Corea del Sur comenzará a distribuir la próxima semana una segunda ronda de asistencia económica a unos 36 millones de personas que conforman el 70 por ciento de la población con menores ingresos. La medida busca aliviar las dificultades financieras derivadas del aumento de los precios del combustible en medio de la guerra en Oriente Medio, tras una primera entrega realizada en abril a los grupos más vulnerables.
El mes pasado, la Asamblea Nacional aprobó un presupuesto complementario de 26,2 billones de wones para hacer frente a las consecuencias económicas del conflicto en Oriente Medio. La primera ronda de ayudas, lanzada en abril, proporcionó hasta 600.000 wones a los beneficiarios de la seguridad básica de subsistencia y a otros grupos vulnerables.

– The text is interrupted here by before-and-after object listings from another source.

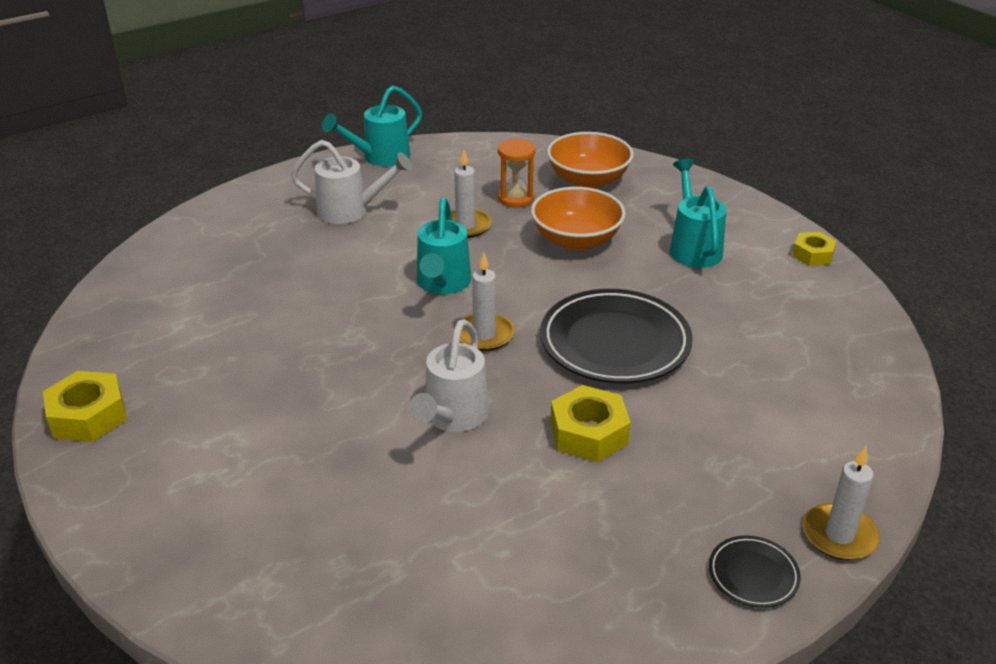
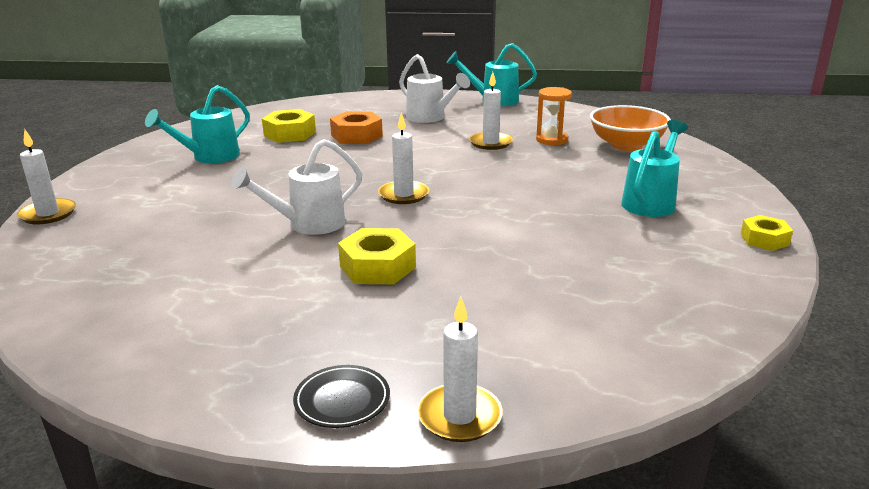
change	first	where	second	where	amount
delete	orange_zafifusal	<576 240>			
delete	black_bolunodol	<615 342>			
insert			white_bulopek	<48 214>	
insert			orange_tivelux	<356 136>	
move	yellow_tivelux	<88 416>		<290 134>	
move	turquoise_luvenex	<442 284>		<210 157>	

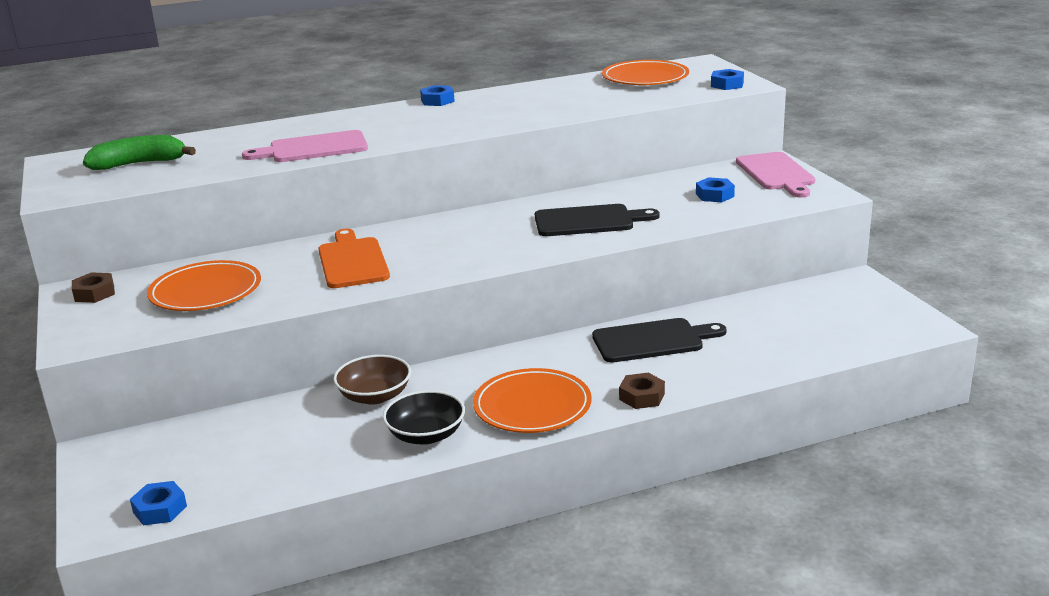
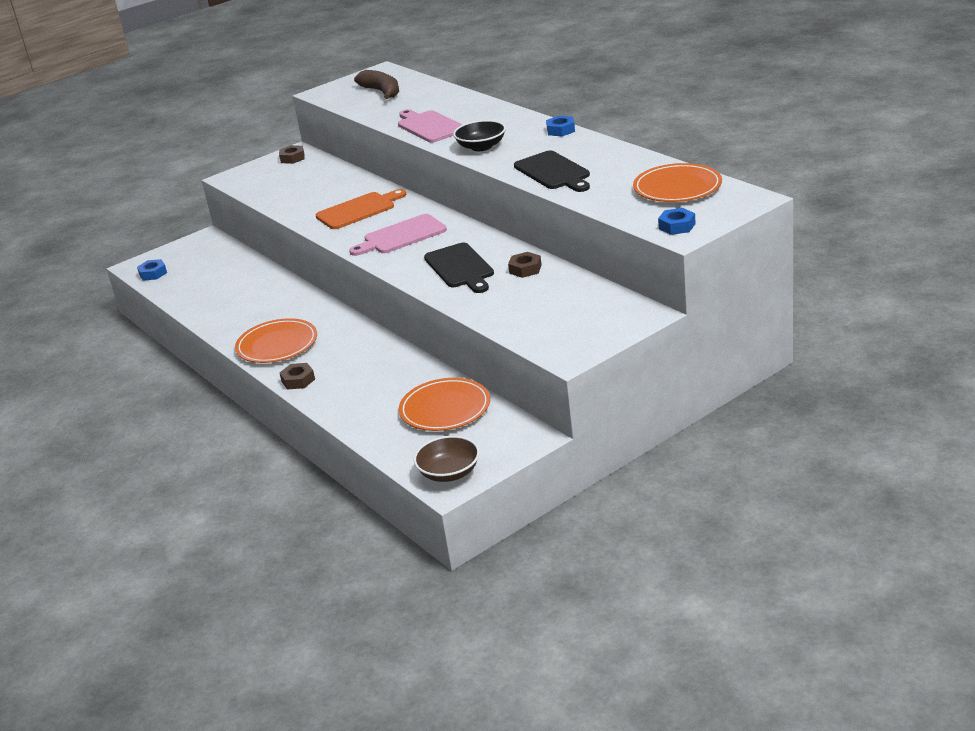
change	first	where	second	where	amount
delete	blue_tivelux	<714 195>			
insert			brown_tivelux	<525 269>	
move	orange_bolunodol	<205 291>		<445 409>	
move	brown_zafifusal	<375 396>		<449 473>	
move	black_zafifusal	<426 435>		<481 147>	
move	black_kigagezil	<652 341>		<553 172>	
move	pink_kigagezil	<776 173>		<401 236>	
recolor	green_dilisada	<139 164>	brown_dilisada	<382 92>	

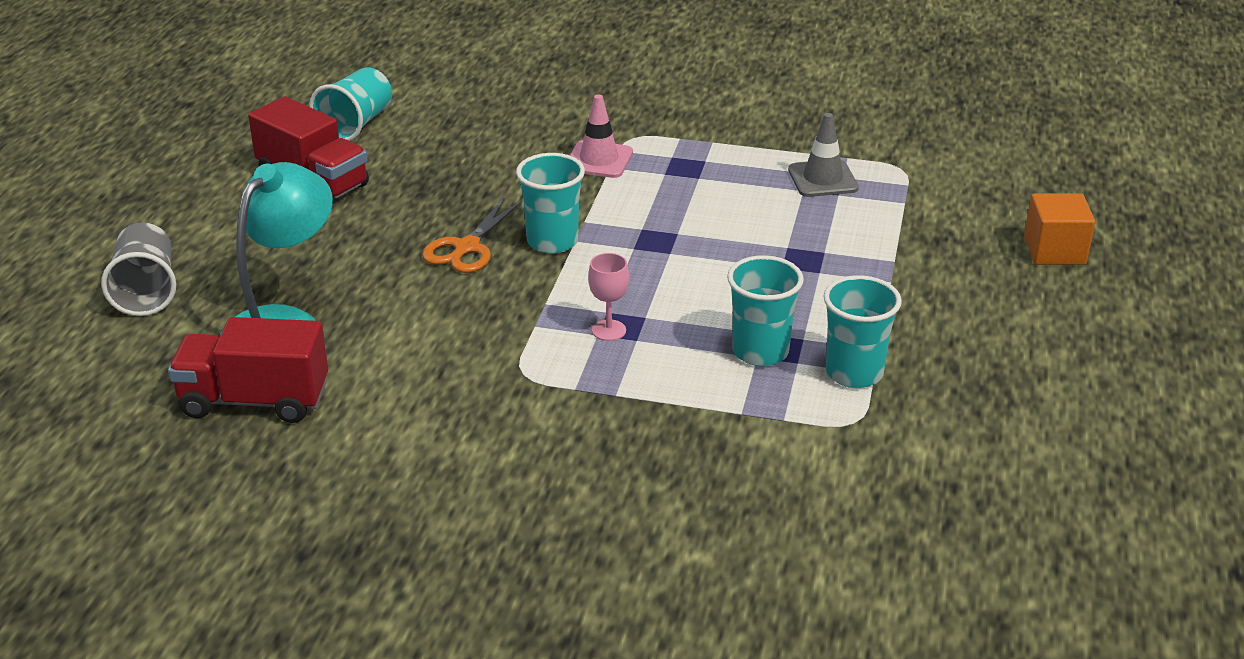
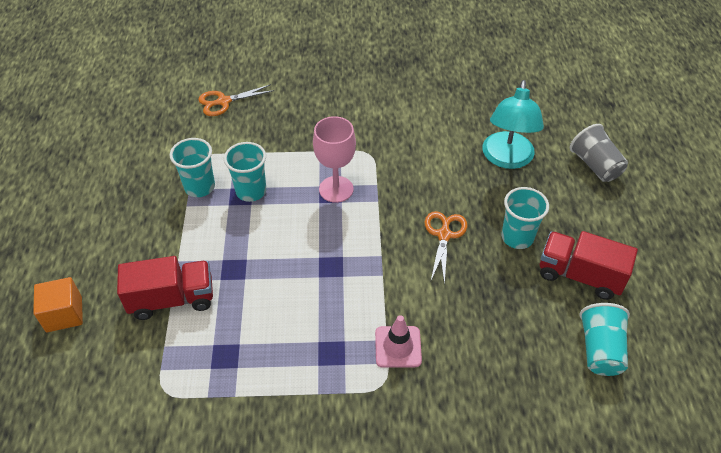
change	first	where	second	where	amount
delete	grey_kerisin	<822 179>			
insert			orange_mimobeluk	<224 102>	
move	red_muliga	<254 400>		<172 299>	
move	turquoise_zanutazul	<552 241>		<517 237>	
resize	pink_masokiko	<609 330>		<336 189>	x1.81

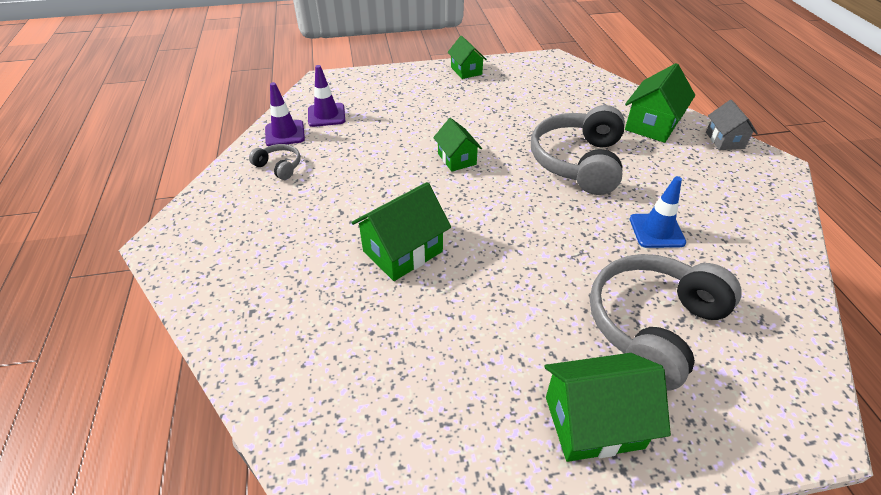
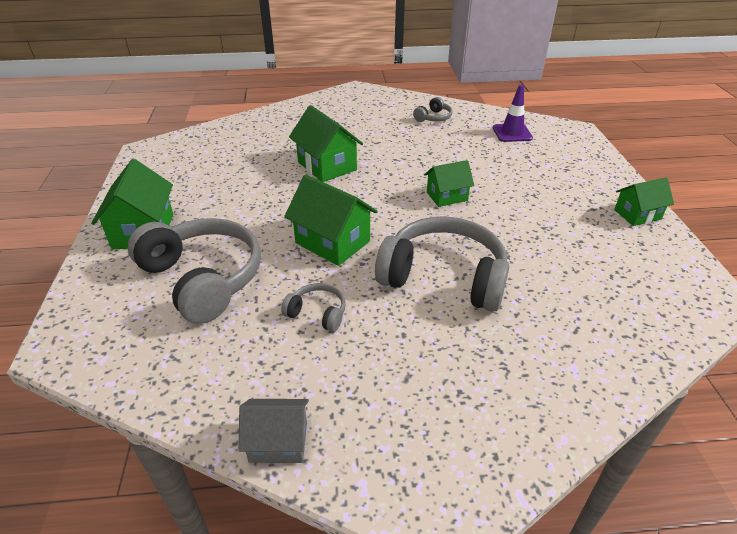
change	first	where	second	where	amount
delete	purple_kerisin	<285 133>			
move	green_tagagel	<652 125>		<332 242>	
move	grey_tagagel	<725 140>		<278 442>	
replace	blue_kerisin	<656 231>	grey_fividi	<317 313>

Las solicitudes para esta segunda ronda se abrirán el próximo lunes. Las personas elegibles en el área metropolitana de Seúl recibirán 100.000 wones, mientras que aquellos en zonas con población en declive podrán recibir hasta 250.000 wones. La elegibilidad se basa en los pagos del seguro nacional de salud de marzo, y quedan excluidos los hogares con activos superiores a 1.200 millones de wones el año pasado o con más de 20 millones de wones en ingresos financieros en 2024.
El ministro del Interior, Yun Ho-jung, declaró en una rueda de prensa: "Se espera que el fondo de apoyo por los altos precios del petróleo reduzca la carga de la población derivada de la prolongada guerra en Oriente Medio y reactive el consumo debilitado". Los fondos vencen el 31 de agosto y solo pueden utilizarse en pequeñas empresas locales con ventas anuales de 3.000 millones de wones o menos.